If you’re a mobile app developer, you know that you’re confronting a crowded, difficult market in 2020. Apple’s App Store and Google Play continue to fill with apps, making discoverability a huge issue (what else is new?). And although the world’s biggest companies have infinite money to throw behind promoting their apps, most companies are restricted in their marketing spend—making it that much more difficult to transform an app into a success.

With all that in mind, it’s worth taking a moment to examine the actual shape of the mobile market this year. Fortunately, App Annie has an interesting breakdown: Consumer and mobile ad spend will hit $380 billion, with gaming alone totaling $100 billion across all app stores. 

The average consumer spends 3.7 hours per day on their device—up 10 percent year-over-year, and up 35 percent since 2017. Some 50 percent of that time is spent on social and communications apps such as TikTok, Snapchat, and Facebook’s various social properties. Retail and “fintech” firms also enjoyed significant gains, with developers for those firms figuring out better ways to translate services into mobile UI/UX.

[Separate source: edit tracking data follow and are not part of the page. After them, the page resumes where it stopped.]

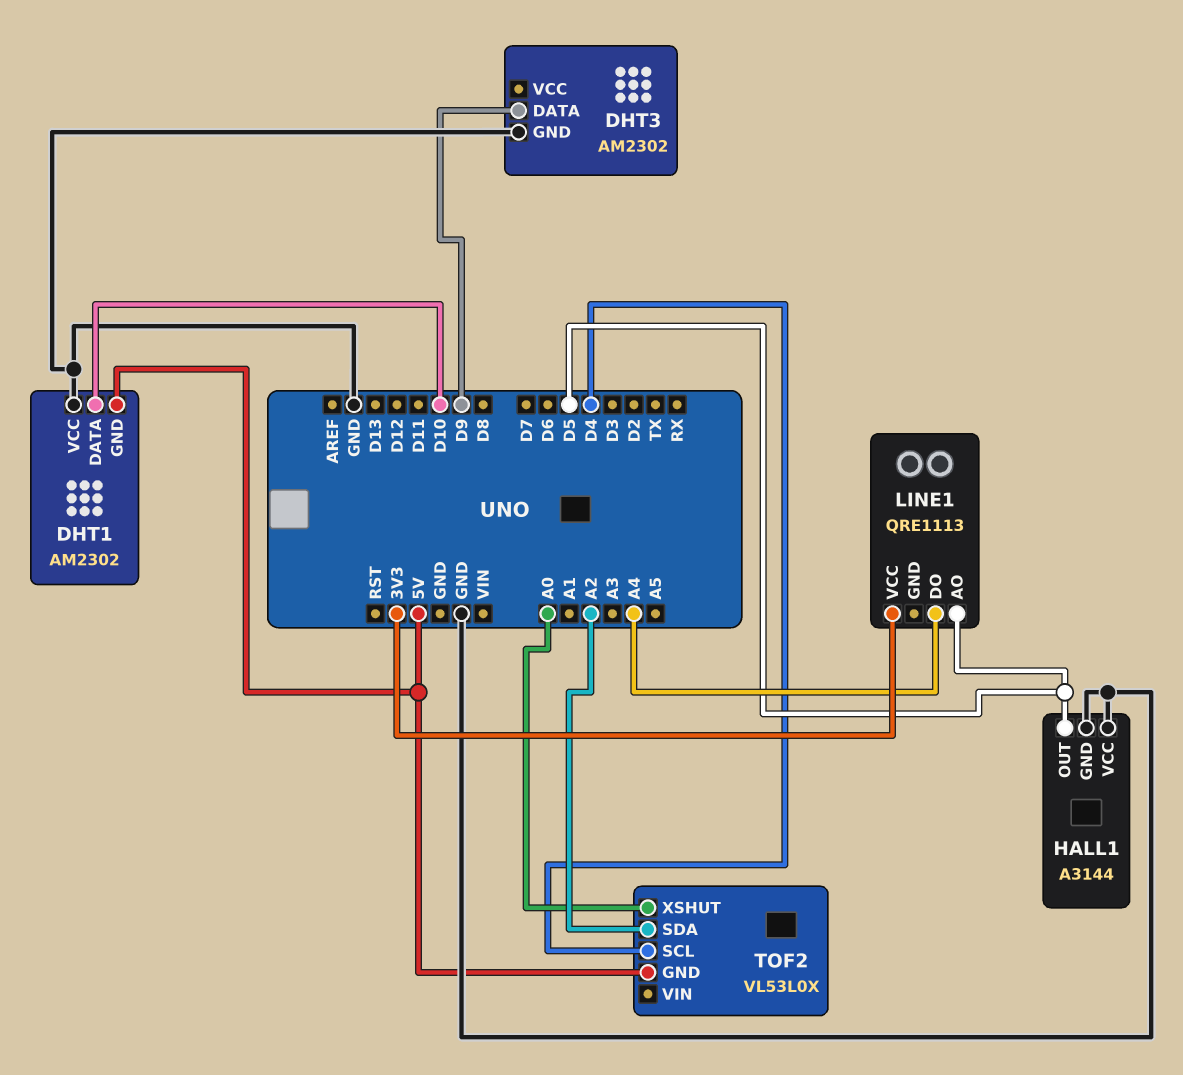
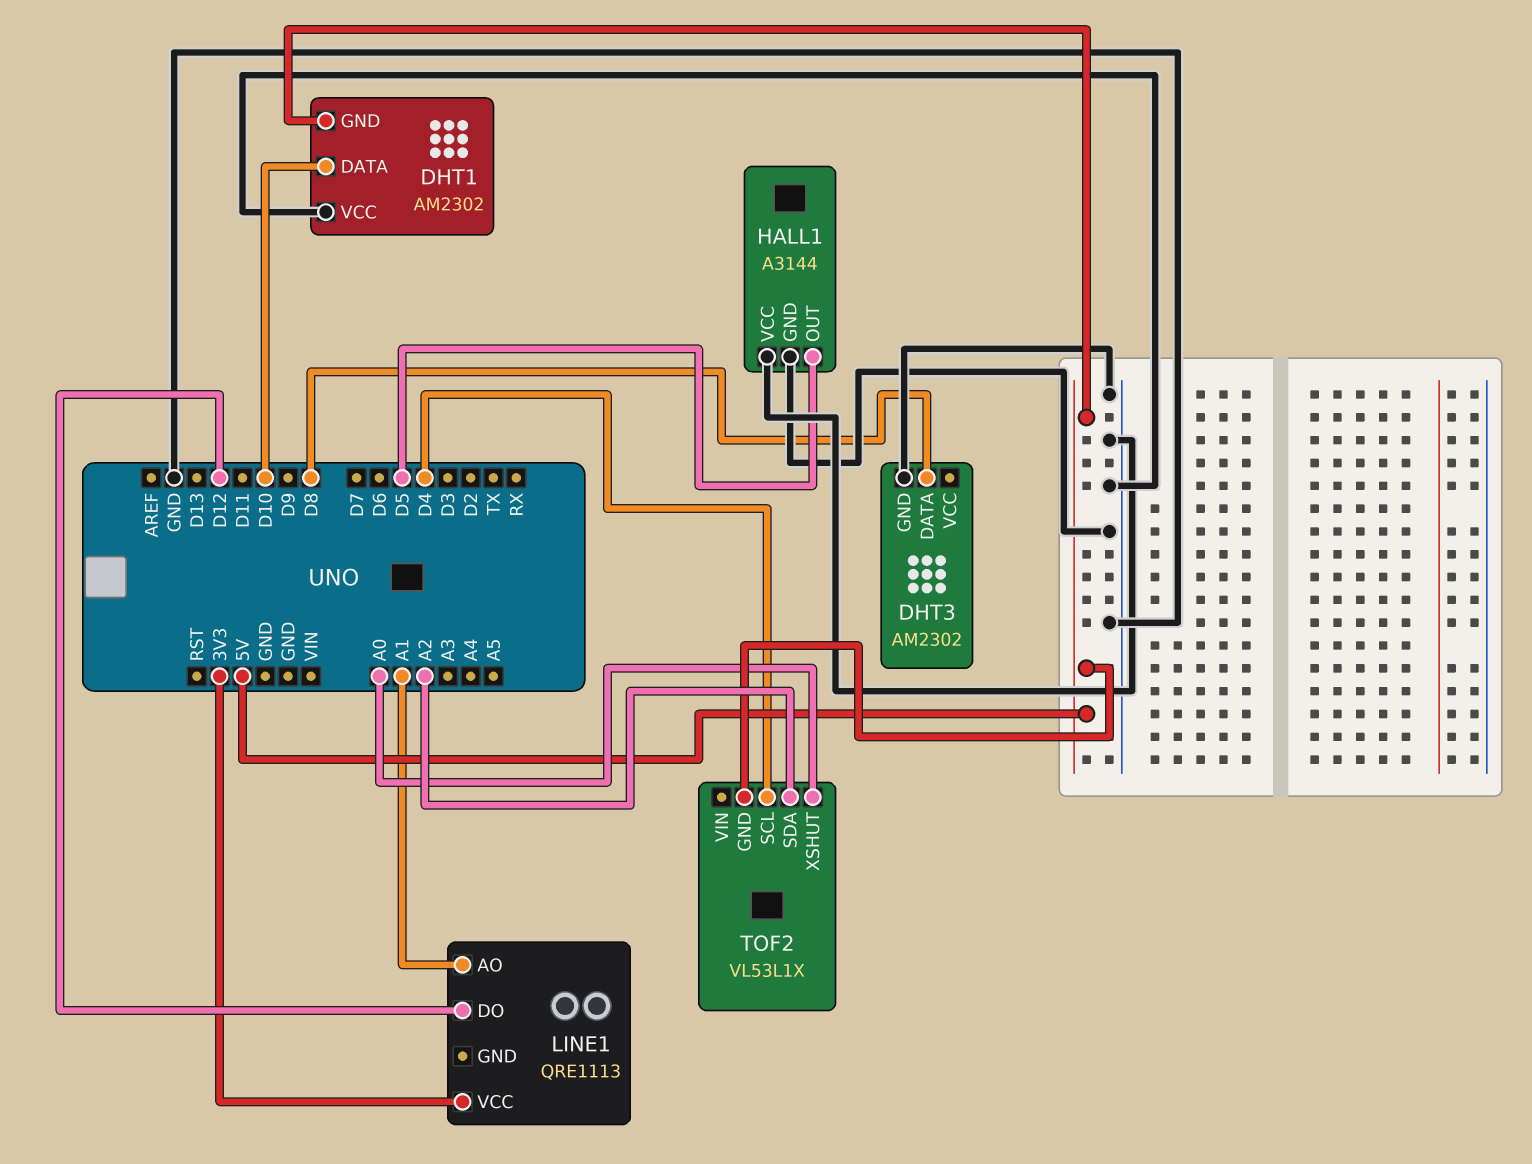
DHT3 pin DATA: D9 -> D8
LINE1 pin AO: D5 -> A1
LINE1 pin DO: A4 -> D12
TOF2: VL53L0X -> VL53L1X

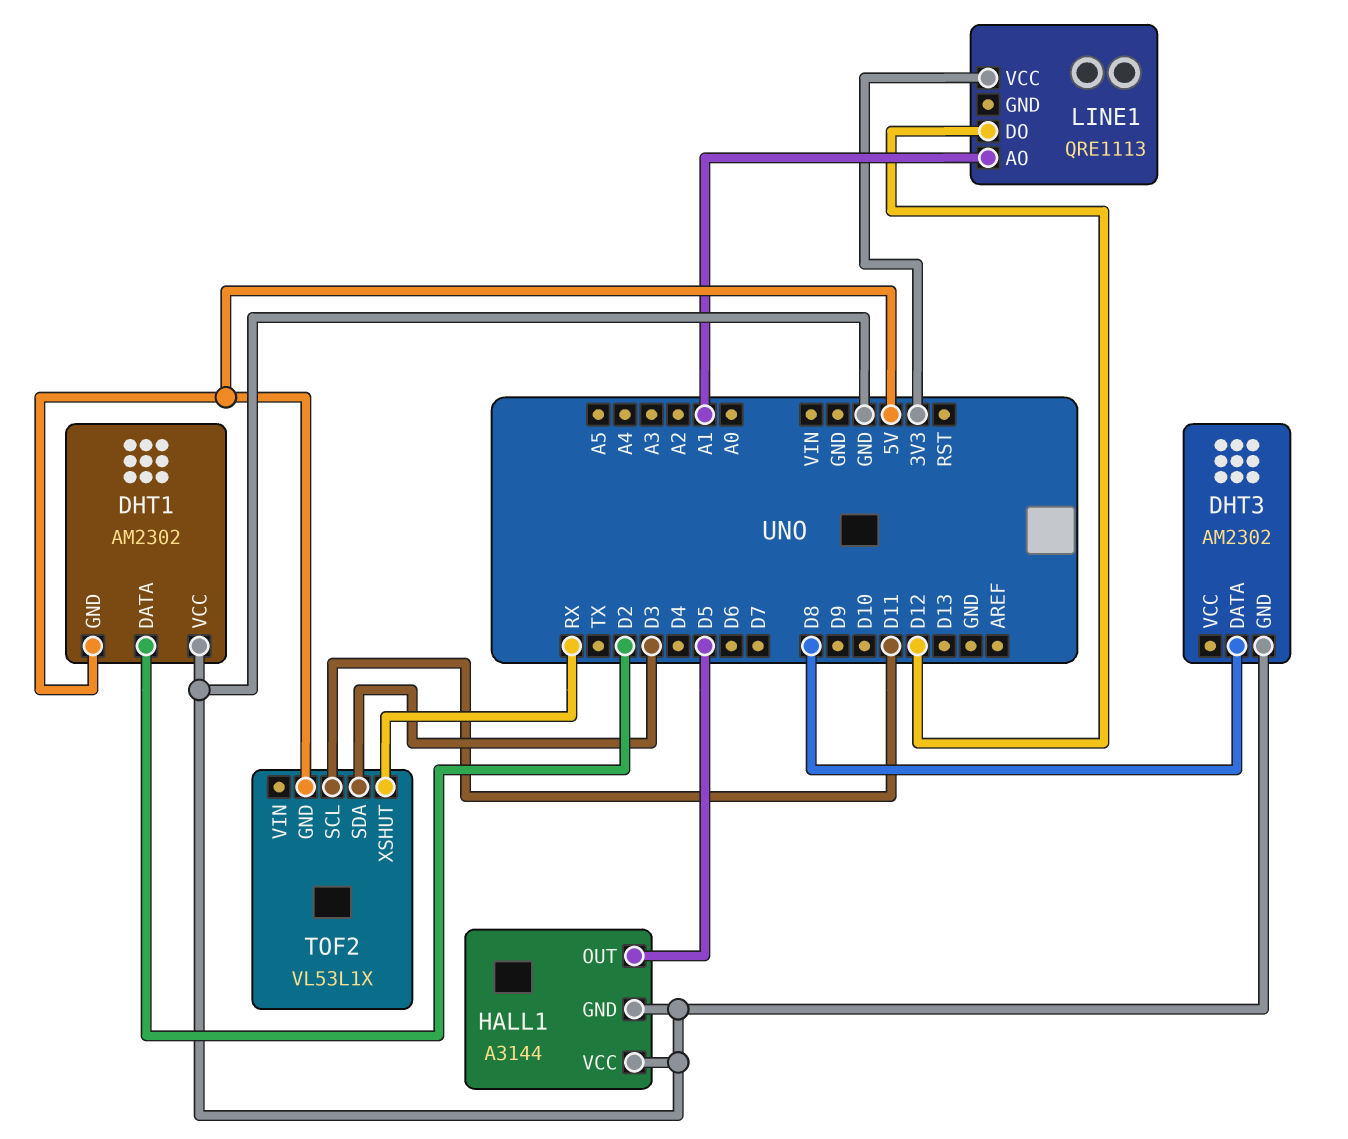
DHT1 pin DATA: D10 -> D2
TOF2 pin SCL: D4 -> D11
TOF2 pin SDA: A2 -> D3
TOF2 pin XSHUT: A0 -> RX

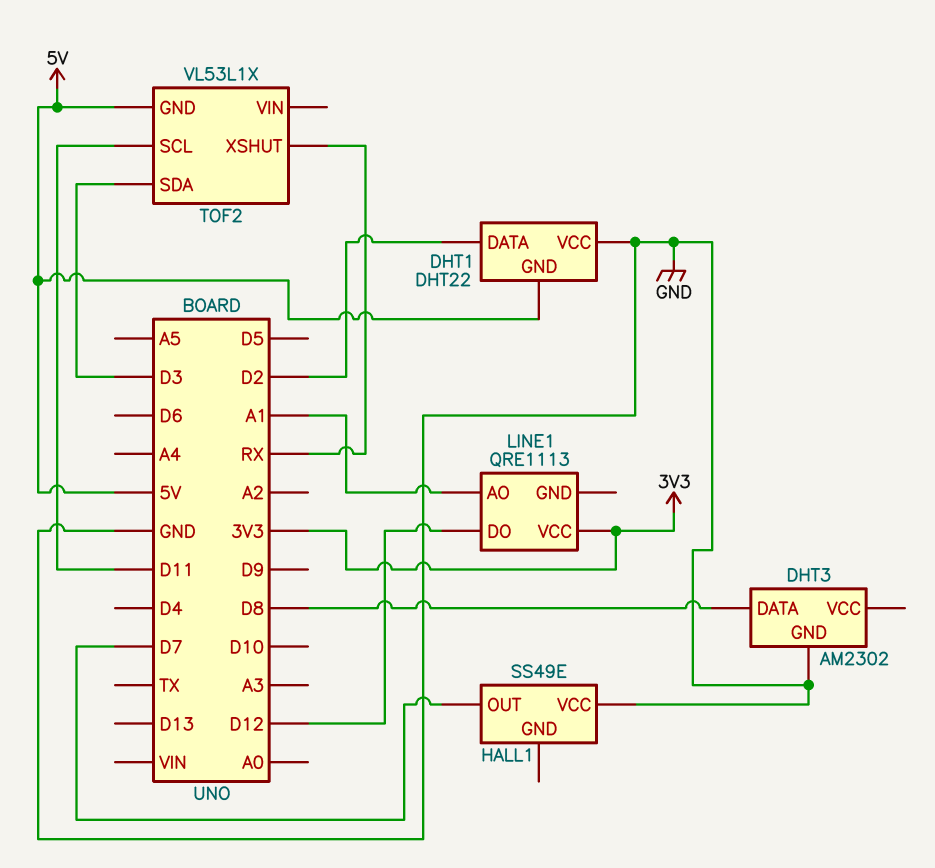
DHT1: AM2302 -> DHT22
HALL1: A3144 -> SS49E
HALL1 pin GND: GND -> none
HALL1 pin OUT: D5 -> D7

Mobile App Developer: Breaking In 

Given the growth in mobile apps, it should come as no surprise that opportunities to work as a mobile developer will only increase in coming years. Burning Glass, which compiles and analyzes millions of job postings from across the country, estimates that mobile app developer jobs will grow 30.7 percent over the next decade. The firm also estimates the median salary for mobile app developers at $103,805 (analyst firm Robert Half, meanwhile, pegs the median salary for a mobile app developer at $141,000 per year). 

Which skills do mobile app developers actually need? If you’re interested in working with iOS, the operating system for the iPhone and iPad, then you’ll absolutely need to know Swift and Objective-C, the programming languages for it. Curious about working with Android? Better learn Java and Kotlin.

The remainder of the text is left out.